Software Deployment: Bringing E4S Resources into Effective Action

E4S logo superimposed on the tile floor of a computer center, representing a machine room that is ready to receive a new computer system with E4S ready to be deployed. Both the room and the software are ready for the new machine.

Software development involves the step-by-step process of inventing, specifying, coding, recording, testing and fixing bugs. But, just because you’ve built software doesn’t mean it’s ready for prime time. Software deployment is a set of crucial activities that takes software and makes it available for use on the target system.

Introduction

Many of us deploy software for ourselves - build, test, set up paths, etc. But, as our software grows in capability, so also can the deployment process grow in complexity. The software landscape for high-performance computing (HPC) contains a wide range of workloads that require third-party software and commercial products to be installed on HPC systems. This complexity requires expertise from HPC centers to invest time in deploying a software stack to meet the needs of their user community and ensure software runs with optimal performance on the target system architecture.

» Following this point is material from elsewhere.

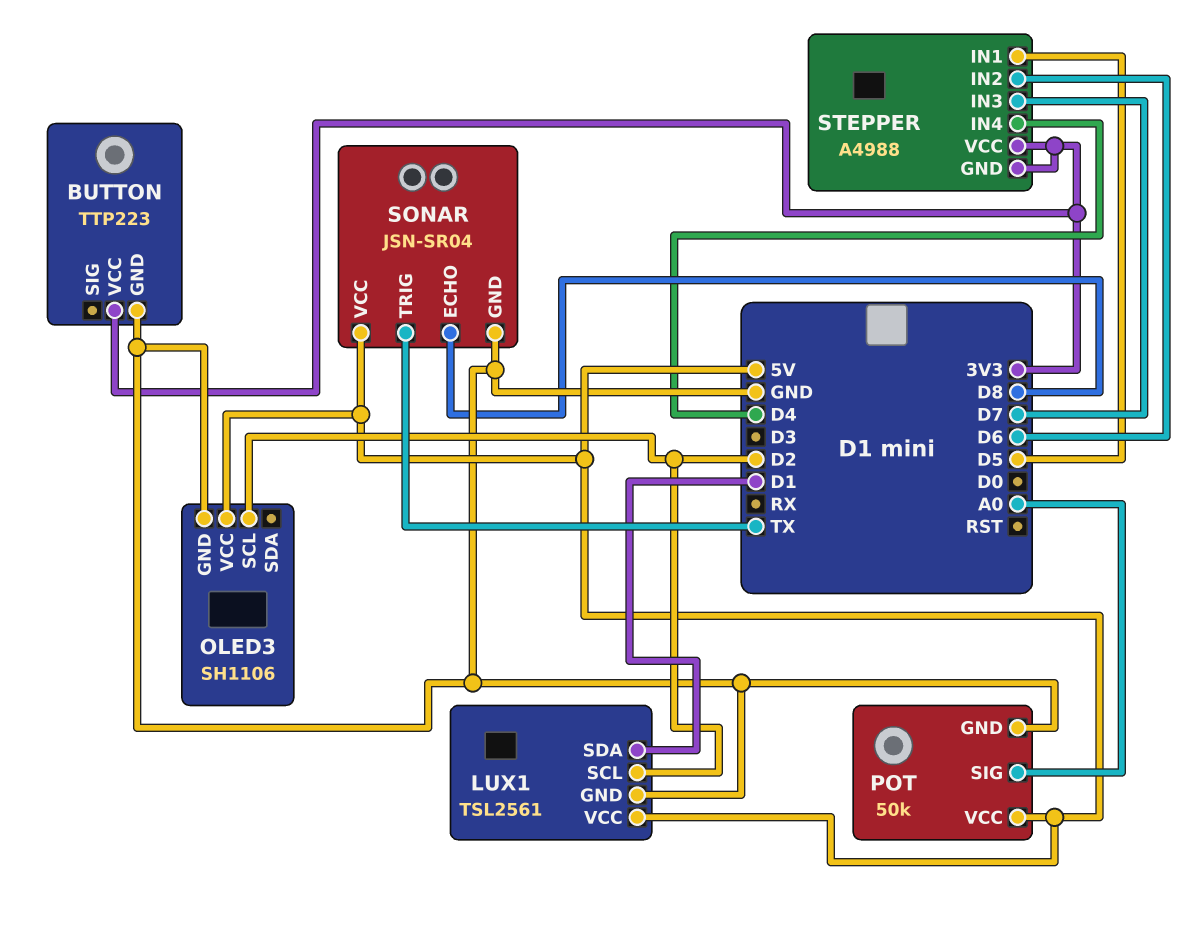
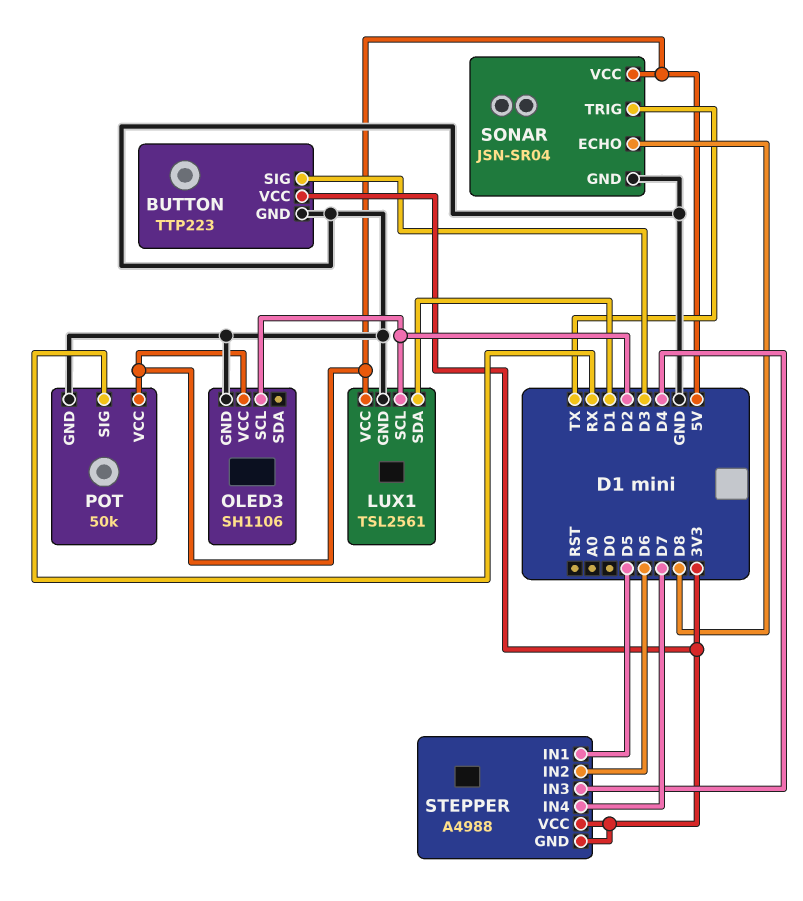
BUTTON pin SIG: none -> D3
POT pin SIG: A0 -> RX
STEPPER pin IN3: D7 -> D4
STEPPER pin IN4: D4 -> D7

What is your software deployment strategy at your organization? Have you thought about how you plan to build, install and deploy a software stack that can be sustainable for the lifetime of an HPC system?

Every community needs to think about their software deployment strategy, including:

  • Users need to think about how to create a portable and reproducible environment, perhaps using containers versus software provided on the system vs building their own stack using tools such as Spack, Conda, pip, and EasyBuild.
  • Developers of software need to think about how to make it easier for users to employ their software correctly and handle software dependencies.
  • HPC facilities need to think about how to support a large community of users, opting to install some software packages and using modules for easier deployment.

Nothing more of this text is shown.